Rodzice odgrywają kluczową rolę w życiu niepełnosprawnego dziecka. Muszą mu zapewniać zaspokajanie podstawowych potrzeb i wprowadzić w życie tak, aby codzienność nie wydawała się straszna i wroga. To wbrew pozorom ciężkie zadanie i wymaga od rodziców sporo pracy i nakładu sił. Pierwsze lata życia mogą decydować czy maluch będzie w przyszłości chował się przed światem, czy stawiał mu czoło. Czy pogodzi się ze sobą i swoimi ograniczeniami, czy też będzie pełen złości i wstydu.

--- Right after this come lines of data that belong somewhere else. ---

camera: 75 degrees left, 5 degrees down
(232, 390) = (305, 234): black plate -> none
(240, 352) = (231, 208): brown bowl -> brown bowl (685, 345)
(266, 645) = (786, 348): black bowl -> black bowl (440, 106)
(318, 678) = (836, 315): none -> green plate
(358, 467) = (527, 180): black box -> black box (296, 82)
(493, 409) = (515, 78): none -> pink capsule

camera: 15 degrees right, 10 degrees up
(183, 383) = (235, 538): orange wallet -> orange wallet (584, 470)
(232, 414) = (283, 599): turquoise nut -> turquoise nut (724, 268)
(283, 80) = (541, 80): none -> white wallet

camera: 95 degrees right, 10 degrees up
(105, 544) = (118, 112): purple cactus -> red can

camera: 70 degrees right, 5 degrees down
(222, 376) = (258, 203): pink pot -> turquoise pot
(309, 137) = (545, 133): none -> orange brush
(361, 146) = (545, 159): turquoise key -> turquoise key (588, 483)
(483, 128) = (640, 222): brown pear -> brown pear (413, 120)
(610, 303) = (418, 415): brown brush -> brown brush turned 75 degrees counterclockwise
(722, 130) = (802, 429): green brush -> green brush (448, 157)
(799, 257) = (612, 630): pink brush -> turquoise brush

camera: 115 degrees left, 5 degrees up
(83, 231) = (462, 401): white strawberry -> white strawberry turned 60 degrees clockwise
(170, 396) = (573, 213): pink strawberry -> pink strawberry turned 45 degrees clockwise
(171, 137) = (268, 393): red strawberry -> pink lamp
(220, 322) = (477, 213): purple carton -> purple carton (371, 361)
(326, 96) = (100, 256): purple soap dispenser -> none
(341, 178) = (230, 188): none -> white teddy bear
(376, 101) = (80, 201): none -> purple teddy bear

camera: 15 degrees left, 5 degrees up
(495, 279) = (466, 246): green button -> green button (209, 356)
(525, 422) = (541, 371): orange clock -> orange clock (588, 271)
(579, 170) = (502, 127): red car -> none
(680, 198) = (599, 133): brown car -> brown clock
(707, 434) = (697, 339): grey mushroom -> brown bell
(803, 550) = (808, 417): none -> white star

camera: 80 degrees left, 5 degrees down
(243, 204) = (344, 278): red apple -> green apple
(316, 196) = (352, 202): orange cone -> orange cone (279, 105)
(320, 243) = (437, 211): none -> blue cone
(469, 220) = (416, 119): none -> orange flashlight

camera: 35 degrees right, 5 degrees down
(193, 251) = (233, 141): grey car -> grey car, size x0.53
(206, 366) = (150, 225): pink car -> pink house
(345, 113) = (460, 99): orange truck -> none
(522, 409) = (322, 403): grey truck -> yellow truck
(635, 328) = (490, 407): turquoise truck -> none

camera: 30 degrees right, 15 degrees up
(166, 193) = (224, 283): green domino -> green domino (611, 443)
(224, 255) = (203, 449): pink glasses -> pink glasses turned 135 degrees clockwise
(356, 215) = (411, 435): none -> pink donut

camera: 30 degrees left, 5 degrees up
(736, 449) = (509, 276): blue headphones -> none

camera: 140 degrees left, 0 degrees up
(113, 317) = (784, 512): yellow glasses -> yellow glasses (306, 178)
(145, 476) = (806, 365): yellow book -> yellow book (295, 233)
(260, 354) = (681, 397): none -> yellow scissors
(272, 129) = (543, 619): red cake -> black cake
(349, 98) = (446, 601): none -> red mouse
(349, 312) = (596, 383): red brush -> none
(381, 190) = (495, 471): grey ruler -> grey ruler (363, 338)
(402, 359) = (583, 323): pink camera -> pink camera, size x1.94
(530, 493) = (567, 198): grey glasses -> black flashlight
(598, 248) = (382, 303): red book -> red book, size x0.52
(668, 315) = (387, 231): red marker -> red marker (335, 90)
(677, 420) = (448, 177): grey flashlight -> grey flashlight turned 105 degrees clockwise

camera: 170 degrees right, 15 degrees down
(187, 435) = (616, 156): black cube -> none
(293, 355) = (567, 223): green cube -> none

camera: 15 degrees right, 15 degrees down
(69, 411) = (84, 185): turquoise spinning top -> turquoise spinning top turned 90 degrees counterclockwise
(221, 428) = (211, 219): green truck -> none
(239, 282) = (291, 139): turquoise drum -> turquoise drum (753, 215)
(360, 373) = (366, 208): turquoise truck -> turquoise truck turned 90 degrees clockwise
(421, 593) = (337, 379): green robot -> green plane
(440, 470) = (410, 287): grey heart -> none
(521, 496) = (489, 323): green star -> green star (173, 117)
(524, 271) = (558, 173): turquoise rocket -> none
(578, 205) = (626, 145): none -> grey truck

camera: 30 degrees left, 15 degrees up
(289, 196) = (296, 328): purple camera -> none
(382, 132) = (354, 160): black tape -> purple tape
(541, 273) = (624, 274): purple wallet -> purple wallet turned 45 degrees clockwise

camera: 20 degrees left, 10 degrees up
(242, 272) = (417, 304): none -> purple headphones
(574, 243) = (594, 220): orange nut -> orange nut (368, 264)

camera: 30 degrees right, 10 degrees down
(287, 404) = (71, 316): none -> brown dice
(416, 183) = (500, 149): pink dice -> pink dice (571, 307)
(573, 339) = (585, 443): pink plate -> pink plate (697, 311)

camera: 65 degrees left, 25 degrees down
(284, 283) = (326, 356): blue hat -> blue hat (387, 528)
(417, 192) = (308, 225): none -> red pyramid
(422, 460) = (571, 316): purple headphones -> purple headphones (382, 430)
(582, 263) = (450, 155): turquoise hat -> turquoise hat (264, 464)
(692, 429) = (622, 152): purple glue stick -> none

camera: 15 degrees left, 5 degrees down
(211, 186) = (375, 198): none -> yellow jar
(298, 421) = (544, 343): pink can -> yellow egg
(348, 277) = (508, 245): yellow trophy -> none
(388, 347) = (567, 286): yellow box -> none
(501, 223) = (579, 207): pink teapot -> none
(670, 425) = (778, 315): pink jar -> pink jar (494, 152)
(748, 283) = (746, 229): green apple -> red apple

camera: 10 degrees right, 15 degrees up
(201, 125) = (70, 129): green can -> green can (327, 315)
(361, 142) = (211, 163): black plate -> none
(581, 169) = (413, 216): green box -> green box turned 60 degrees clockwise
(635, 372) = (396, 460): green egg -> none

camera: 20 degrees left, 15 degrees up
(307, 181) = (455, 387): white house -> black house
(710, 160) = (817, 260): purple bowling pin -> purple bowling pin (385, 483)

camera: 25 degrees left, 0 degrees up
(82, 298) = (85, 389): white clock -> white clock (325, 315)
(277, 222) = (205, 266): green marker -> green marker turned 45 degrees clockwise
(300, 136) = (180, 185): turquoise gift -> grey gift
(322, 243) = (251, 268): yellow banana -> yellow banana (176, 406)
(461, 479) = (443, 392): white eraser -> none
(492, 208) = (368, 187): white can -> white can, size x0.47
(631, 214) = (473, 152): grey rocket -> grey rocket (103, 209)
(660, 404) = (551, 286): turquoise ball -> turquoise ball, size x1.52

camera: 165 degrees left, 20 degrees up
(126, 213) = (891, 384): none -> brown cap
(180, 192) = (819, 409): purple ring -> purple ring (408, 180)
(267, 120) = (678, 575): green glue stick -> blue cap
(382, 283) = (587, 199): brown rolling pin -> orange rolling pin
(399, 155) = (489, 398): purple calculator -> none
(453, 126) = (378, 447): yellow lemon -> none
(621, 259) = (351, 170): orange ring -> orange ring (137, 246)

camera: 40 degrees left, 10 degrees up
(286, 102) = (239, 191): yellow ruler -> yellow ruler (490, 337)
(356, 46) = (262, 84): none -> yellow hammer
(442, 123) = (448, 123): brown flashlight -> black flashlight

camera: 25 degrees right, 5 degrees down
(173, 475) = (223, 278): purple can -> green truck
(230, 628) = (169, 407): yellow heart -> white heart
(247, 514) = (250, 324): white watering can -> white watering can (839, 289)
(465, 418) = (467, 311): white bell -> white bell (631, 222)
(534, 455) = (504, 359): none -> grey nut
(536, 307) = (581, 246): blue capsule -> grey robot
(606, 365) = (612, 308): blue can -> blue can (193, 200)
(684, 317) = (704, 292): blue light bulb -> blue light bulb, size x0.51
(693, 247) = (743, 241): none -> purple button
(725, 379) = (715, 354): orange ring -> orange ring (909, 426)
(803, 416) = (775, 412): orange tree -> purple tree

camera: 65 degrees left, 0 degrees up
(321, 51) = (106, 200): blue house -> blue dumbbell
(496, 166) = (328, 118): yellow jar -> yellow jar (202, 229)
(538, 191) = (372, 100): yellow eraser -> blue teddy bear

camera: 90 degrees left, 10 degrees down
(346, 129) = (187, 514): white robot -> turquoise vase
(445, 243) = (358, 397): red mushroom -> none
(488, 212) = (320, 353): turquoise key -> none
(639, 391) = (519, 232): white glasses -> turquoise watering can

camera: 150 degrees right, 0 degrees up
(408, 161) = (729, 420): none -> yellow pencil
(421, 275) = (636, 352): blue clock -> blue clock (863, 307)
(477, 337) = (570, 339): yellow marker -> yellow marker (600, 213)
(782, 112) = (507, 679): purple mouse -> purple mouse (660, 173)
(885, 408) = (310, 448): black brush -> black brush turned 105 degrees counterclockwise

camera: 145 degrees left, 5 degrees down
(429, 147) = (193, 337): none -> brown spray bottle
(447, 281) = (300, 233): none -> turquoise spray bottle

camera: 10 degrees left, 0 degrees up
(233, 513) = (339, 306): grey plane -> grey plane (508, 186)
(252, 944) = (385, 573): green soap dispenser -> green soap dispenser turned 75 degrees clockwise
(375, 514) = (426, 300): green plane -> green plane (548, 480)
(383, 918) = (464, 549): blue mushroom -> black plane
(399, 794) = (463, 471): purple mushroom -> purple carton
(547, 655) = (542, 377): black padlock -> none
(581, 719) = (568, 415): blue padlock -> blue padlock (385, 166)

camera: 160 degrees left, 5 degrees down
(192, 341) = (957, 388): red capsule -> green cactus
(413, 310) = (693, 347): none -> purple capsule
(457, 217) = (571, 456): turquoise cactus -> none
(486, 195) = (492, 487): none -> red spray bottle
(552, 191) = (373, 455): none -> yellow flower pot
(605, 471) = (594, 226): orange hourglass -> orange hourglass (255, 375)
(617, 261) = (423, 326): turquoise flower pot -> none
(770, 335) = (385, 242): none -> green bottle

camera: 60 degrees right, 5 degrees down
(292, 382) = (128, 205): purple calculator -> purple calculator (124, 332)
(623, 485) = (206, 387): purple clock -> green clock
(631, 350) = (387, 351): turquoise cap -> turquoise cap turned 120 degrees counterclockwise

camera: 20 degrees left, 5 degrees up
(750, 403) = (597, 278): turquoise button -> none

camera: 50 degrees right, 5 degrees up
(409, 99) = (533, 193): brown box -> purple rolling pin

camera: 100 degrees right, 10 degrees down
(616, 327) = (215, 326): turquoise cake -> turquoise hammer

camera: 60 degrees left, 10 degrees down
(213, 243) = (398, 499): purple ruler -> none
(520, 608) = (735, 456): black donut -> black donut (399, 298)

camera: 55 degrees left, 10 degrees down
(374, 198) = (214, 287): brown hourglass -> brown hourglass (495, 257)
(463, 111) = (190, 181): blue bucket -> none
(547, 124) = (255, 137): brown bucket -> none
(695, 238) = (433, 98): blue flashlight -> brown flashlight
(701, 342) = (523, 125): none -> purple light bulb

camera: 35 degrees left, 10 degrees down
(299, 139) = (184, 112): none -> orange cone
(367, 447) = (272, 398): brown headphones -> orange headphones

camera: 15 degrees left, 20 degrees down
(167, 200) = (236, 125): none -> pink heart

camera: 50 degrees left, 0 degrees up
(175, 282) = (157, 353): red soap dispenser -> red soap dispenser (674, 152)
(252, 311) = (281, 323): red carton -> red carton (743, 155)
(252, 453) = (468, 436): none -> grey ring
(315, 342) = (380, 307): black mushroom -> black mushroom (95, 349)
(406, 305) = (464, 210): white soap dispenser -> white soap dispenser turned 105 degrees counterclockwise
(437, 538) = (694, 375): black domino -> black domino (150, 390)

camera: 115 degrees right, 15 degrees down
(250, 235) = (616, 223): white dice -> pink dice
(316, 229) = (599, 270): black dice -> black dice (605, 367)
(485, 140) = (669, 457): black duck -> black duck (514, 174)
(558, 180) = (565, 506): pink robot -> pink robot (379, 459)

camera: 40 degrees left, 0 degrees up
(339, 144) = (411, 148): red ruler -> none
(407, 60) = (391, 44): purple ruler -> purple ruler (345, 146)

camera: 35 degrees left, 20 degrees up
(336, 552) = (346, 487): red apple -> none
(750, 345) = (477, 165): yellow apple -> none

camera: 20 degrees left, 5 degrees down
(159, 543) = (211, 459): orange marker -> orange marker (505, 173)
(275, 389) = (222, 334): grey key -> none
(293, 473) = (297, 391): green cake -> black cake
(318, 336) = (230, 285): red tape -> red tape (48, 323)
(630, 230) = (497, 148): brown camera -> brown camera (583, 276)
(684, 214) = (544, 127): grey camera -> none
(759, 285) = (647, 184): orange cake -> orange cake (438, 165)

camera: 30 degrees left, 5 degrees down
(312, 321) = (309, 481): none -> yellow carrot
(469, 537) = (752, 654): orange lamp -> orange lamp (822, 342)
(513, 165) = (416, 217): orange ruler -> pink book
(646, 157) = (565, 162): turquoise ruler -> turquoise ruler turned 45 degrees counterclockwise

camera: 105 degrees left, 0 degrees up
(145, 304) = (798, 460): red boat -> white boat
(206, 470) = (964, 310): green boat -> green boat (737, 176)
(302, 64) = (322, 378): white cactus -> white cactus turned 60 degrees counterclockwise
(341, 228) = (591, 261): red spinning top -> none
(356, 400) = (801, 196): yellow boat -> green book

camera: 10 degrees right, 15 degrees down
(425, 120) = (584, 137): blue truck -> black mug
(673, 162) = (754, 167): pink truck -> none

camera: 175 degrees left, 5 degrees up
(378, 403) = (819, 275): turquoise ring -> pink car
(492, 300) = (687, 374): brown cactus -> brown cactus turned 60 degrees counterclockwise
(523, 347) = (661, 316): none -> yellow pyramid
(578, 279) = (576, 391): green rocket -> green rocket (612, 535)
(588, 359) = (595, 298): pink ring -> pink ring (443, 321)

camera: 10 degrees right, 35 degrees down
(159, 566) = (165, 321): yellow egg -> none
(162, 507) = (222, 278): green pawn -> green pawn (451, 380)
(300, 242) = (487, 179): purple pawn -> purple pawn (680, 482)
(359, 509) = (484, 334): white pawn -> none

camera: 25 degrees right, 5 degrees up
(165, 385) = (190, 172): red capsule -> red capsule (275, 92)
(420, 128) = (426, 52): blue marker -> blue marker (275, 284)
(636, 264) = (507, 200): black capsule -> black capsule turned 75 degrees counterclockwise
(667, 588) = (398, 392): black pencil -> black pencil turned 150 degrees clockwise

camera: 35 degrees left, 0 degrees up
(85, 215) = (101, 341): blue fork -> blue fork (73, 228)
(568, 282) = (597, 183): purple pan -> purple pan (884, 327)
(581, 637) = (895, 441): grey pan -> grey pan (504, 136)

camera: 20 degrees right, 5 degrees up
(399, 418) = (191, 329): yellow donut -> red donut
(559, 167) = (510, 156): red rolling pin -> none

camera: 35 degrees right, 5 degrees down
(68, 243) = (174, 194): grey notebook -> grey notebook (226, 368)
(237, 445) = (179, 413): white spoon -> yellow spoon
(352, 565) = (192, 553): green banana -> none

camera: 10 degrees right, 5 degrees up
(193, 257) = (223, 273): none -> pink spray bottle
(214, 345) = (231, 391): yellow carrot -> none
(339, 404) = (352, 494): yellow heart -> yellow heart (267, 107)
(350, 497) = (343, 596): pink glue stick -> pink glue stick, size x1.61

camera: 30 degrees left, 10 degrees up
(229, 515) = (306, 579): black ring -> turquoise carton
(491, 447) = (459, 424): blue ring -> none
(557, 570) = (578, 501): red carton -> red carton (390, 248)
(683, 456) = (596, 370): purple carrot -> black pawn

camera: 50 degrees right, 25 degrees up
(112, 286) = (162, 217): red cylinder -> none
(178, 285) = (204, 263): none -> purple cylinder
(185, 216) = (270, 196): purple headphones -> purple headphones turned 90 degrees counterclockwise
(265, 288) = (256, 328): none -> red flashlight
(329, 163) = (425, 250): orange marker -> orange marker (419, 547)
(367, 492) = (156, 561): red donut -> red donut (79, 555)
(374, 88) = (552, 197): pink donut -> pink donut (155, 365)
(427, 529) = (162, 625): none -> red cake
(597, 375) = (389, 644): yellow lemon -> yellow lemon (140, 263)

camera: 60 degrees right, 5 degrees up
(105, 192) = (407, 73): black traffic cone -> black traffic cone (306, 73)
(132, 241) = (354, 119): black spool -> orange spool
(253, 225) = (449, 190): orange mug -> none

Rodzice, oprócz takich spraw, jak rehabilitacja, terapia czy znalezienie dziecku odpowiedniego przedszkola czy szkoły, muszą przede wszystkim zapewnić mu wsparcie i bezwarunkową miłość. Nastawienie z jakim rodzice podchodzą do kwestii wychowania niepełnosprawnego dziecka to kluczowa sprawa.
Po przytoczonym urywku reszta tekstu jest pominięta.